Woodpecking

 Yesterday I had been busy by investigating a "standard" bishop sacrifice on h7. I wrote down all preconditions. Today I had it on the board. I could tick off all the checkboxes and sacced the cleric. Stockfish showed me that I could have sacced the lancer even one move earlier, which I have to investigate yet.

Woodpecking

I acquired the Woodpecker method 2 positional play

The method seems to be heavily inspired by MDLM. If I understand it right, then both Hans Tikkanen and Axel Smith became grandmaster with the method.
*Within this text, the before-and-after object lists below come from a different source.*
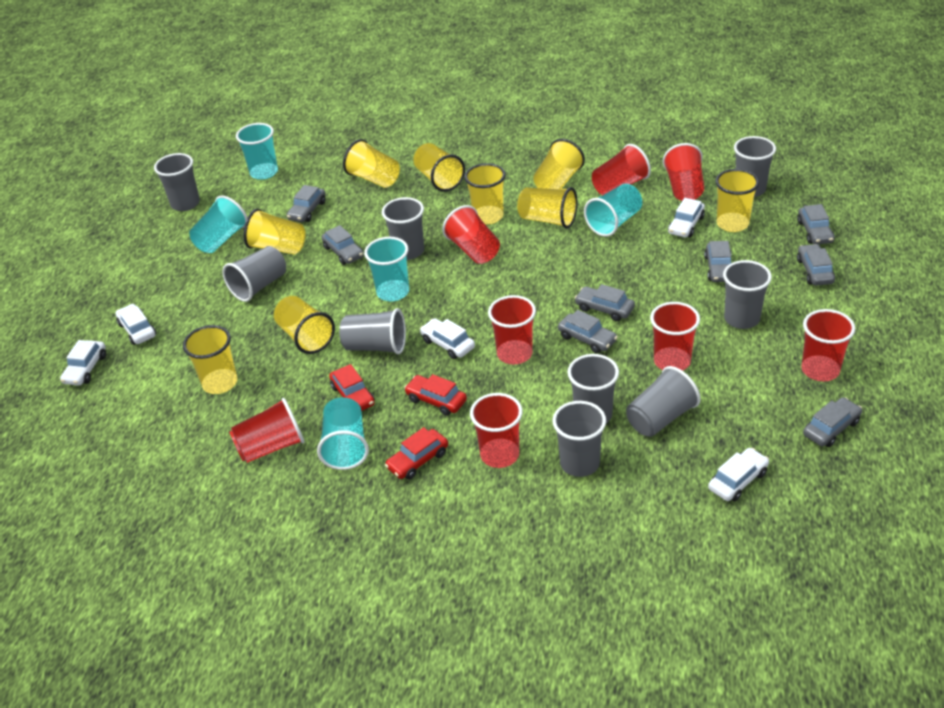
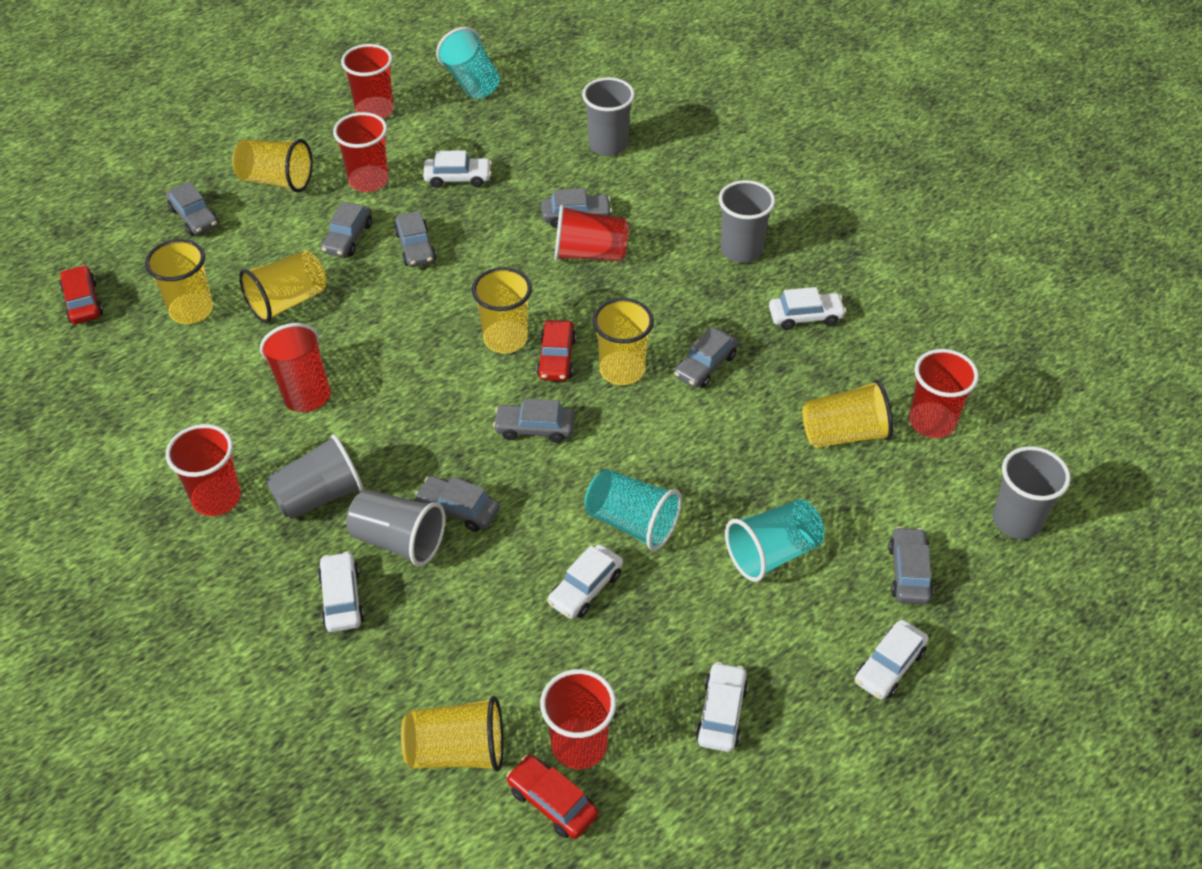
grey cup: 9 -> 5
red cup: 8 -> 7
turquoise cup: 5 -> 3
white car: 5 -> 6
yellow cup: 9 -> 7

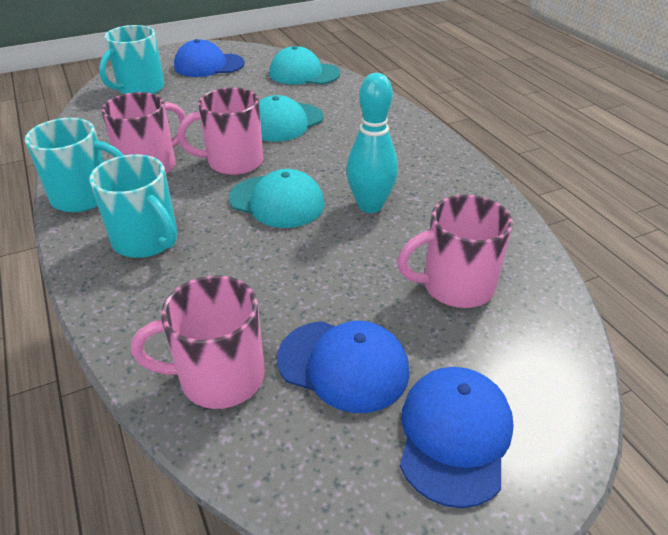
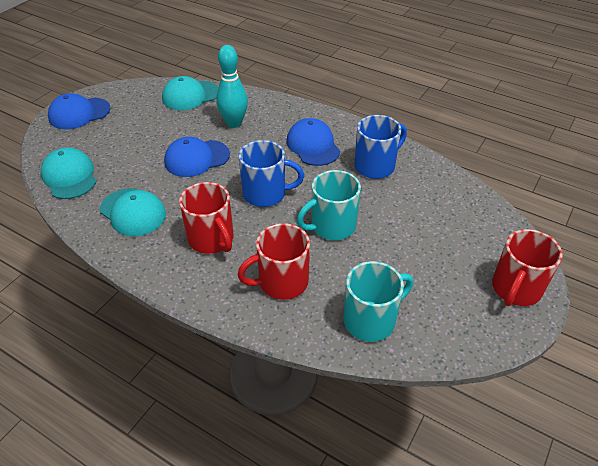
blue mug: 0 -> 2
pink mug: 4 -> 0
red mug: 0 -> 3
turquoise mug: 3 -> 2

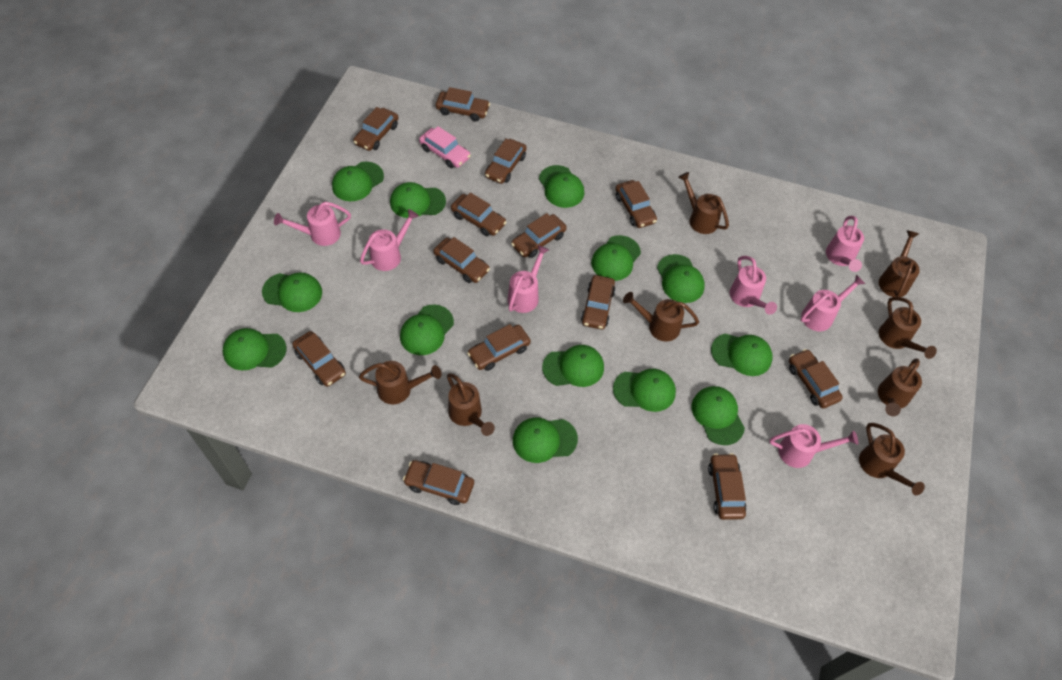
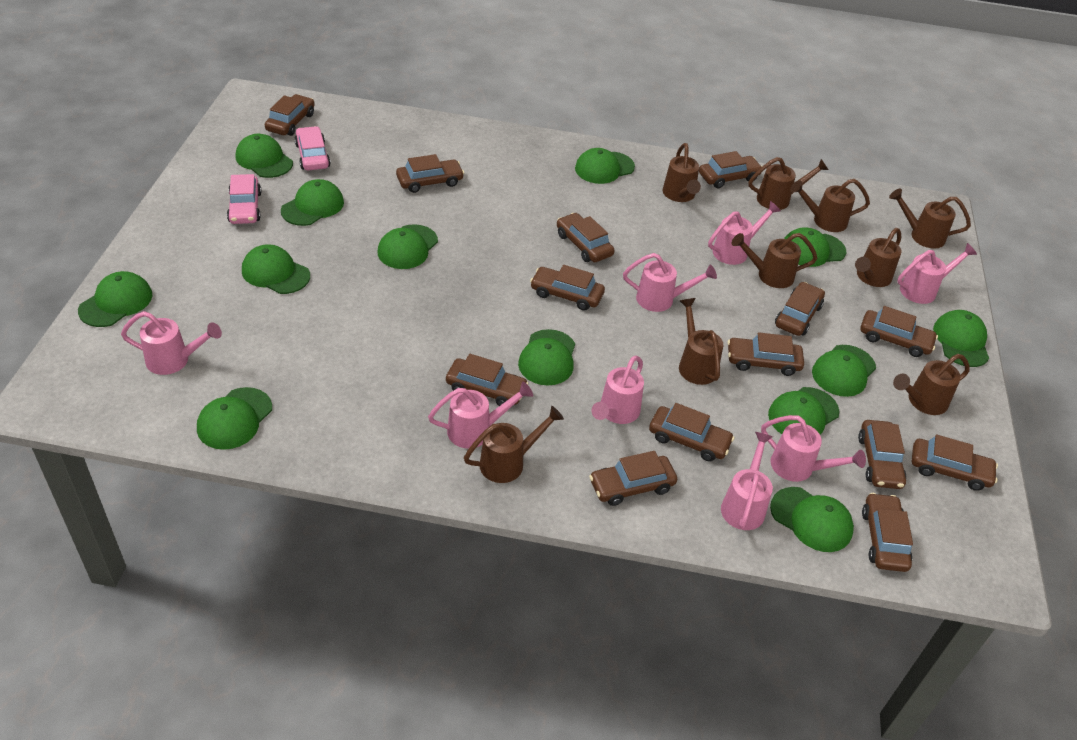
brown car: 13 -> 14
brown watering can: 8 -> 9
pink car: 1 -> 2
pink watering can: 7 -> 8

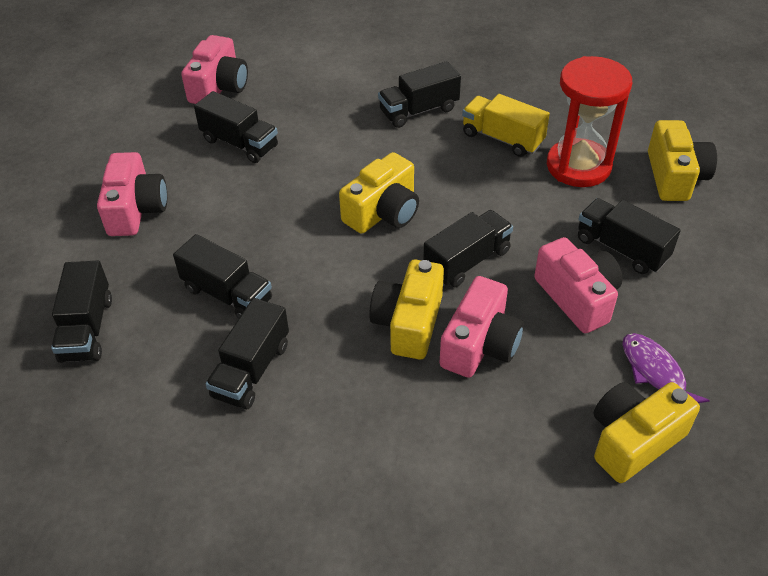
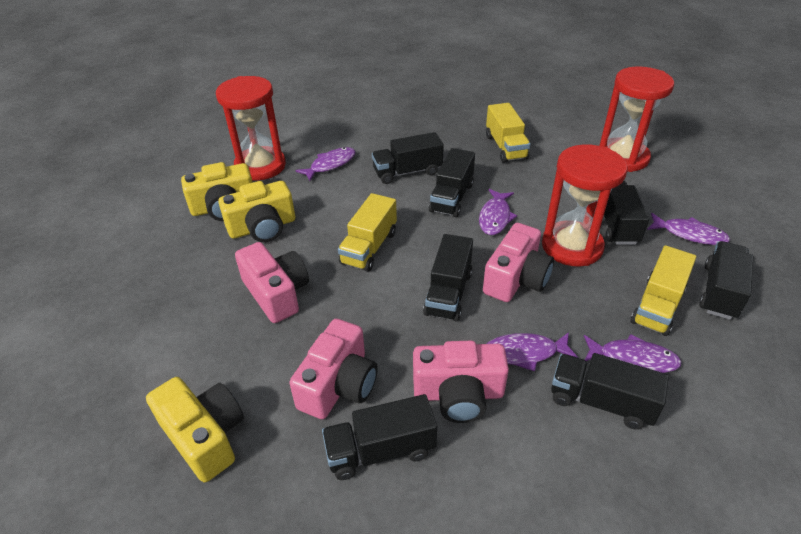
purple fish: 1 -> 5
red hourglass: 1 -> 3
yellow camera: 4 -> 3
yellow truck: 1 -> 3

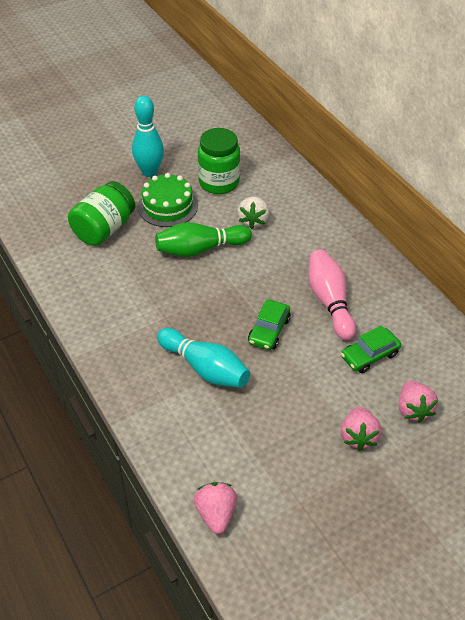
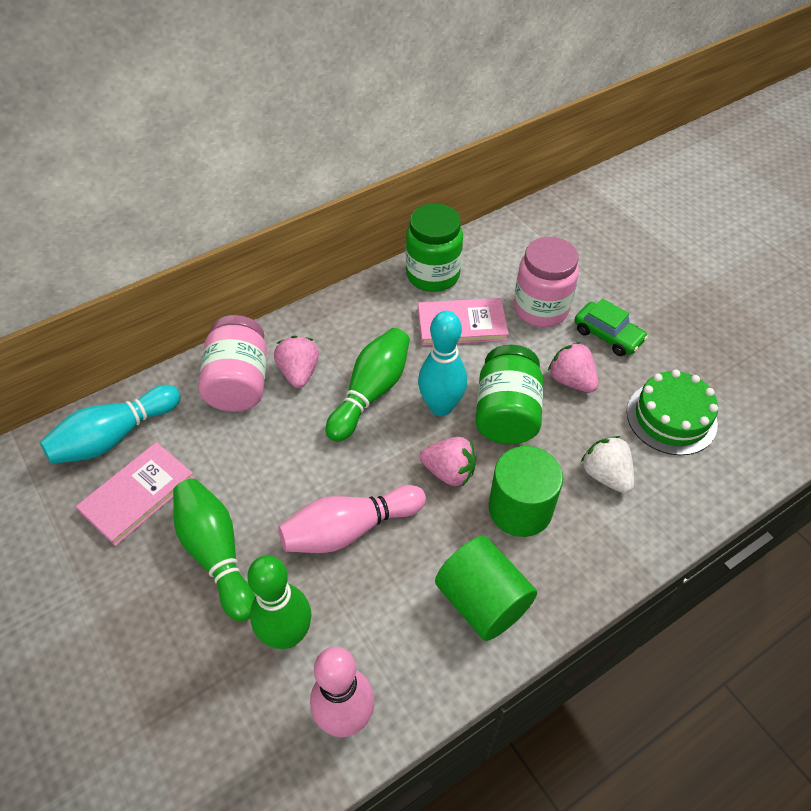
green bowling pin: 1 -> 3
green car: 2 -> 1
green cylinder: 0 -> 2
pink book: 0 -> 2
pink bowling pin: 1 -> 2
pink jar: 0 -> 2

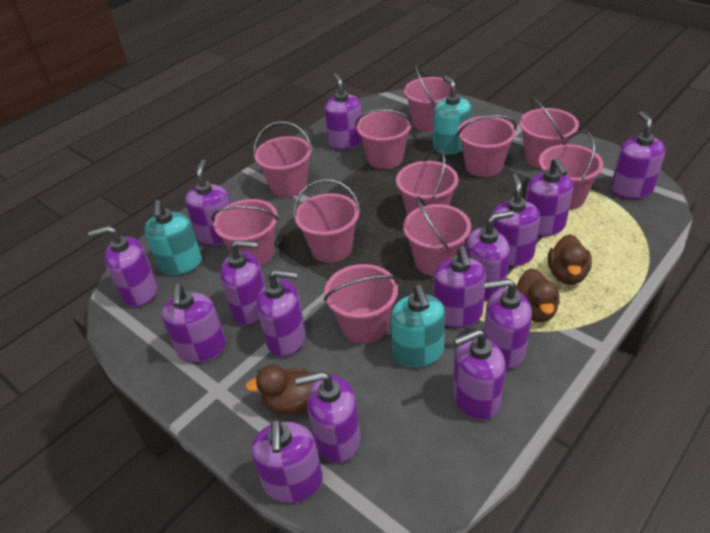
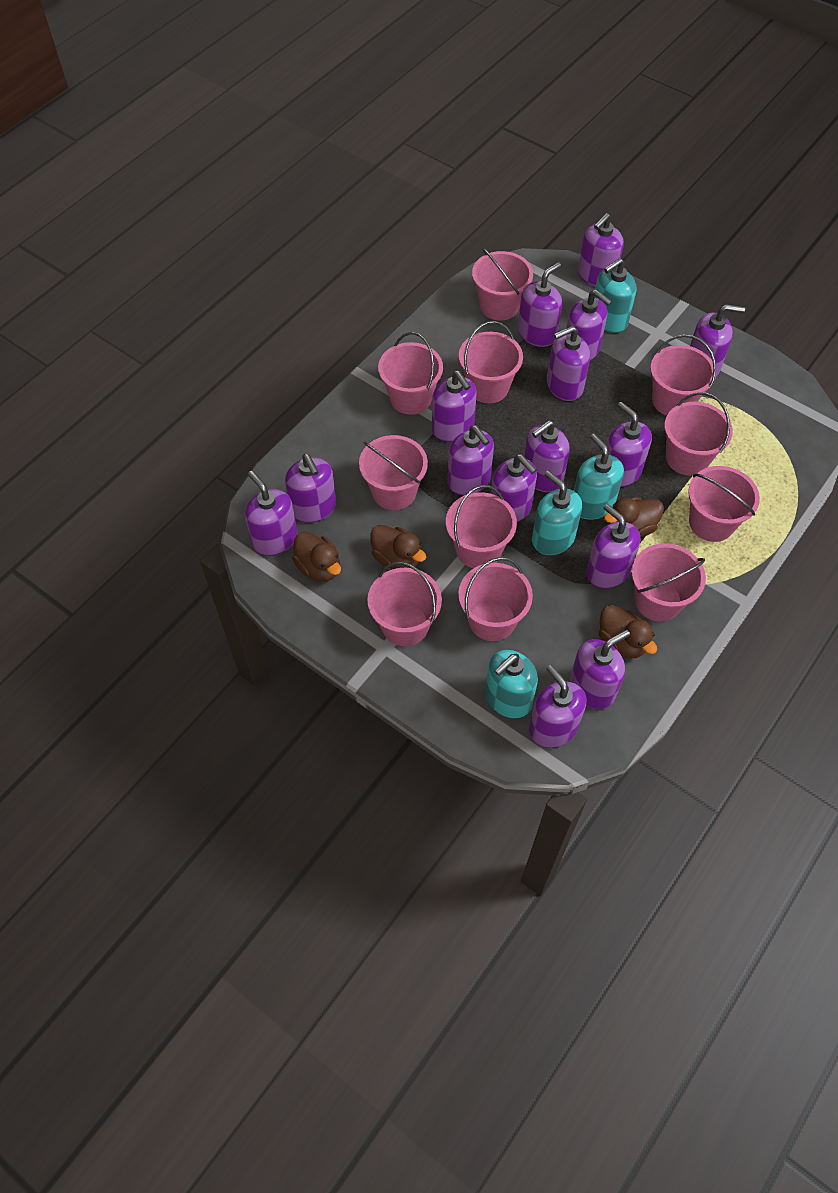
brown duck: 3 -> 4
turquoise soap dispenser: 3 -> 4

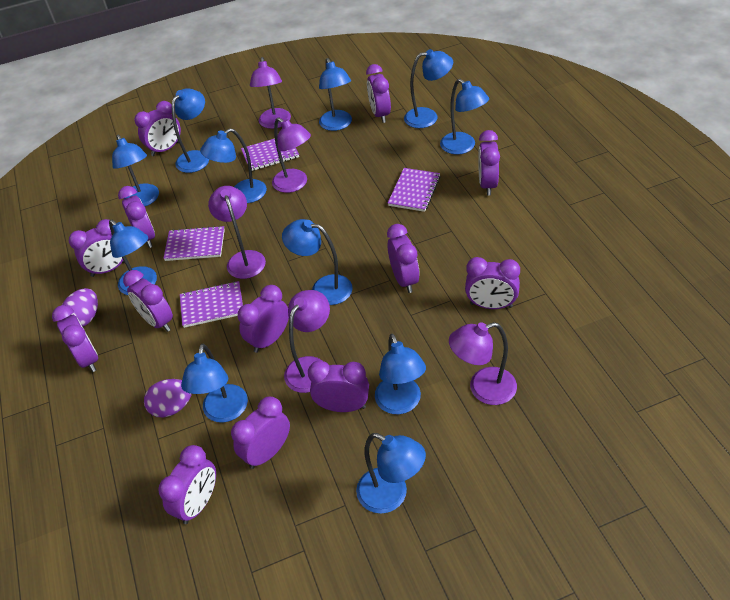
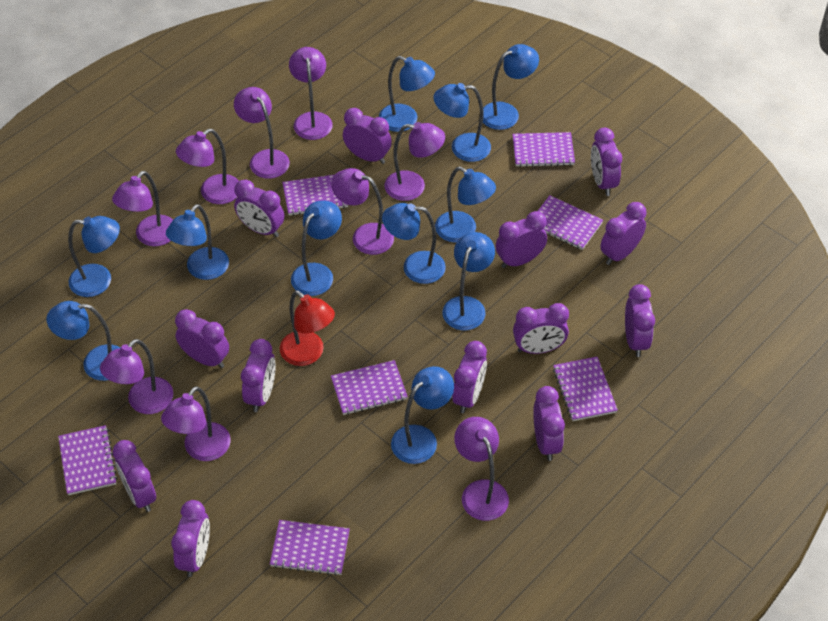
purple egg: 2 -> 0
purple lamp: 5 -> 9
purple notebook: 4 -> 7
red lamp: 0 -> 1

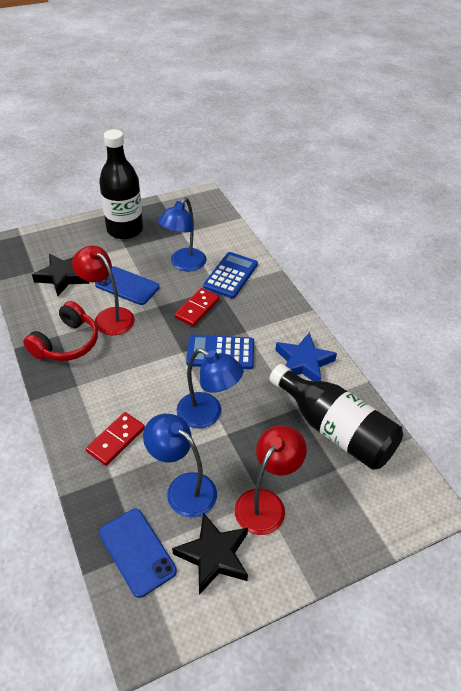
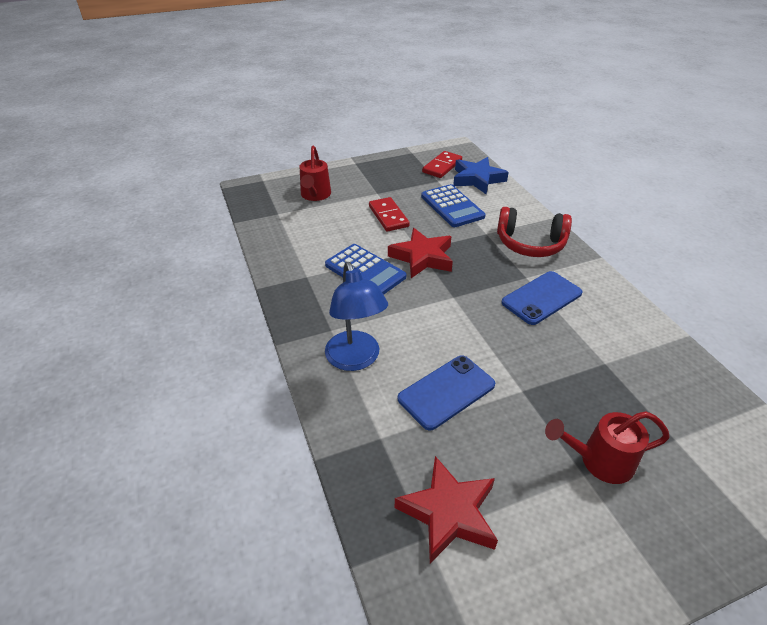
black bottle: 2 -> 0
black star: 2 -> 0
blue lamp: 3 -> 1
red lamp: 2 -> 0
red star: 0 -> 2
red watering can: 0 -> 2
Technically, there is nothing wrong with the method. All three are a proof that the method works. I would like to add the following remarks:

  • All 3 authors don't stress enough what is the most important point of their method: understanding of the subject to the highest degree possible.
  • The authors put far too much emphasis on speed. Speed is totally irrelevant, since speed is a result of the training, not a necessity during the training.
I have done the first 10 exercises, and I think the quality is quite good. I consider my positional problem set as being ready to train.





Comments

  1. It looks to me, that the positional exercises are chosen to get a stamp of approval from Stockfish, maybe to avoid discussion. Hence the moves to find give a clear plus, albeit not decisive. It seems that I accidently stumbled on the preparative moves that lead to a kingside assault.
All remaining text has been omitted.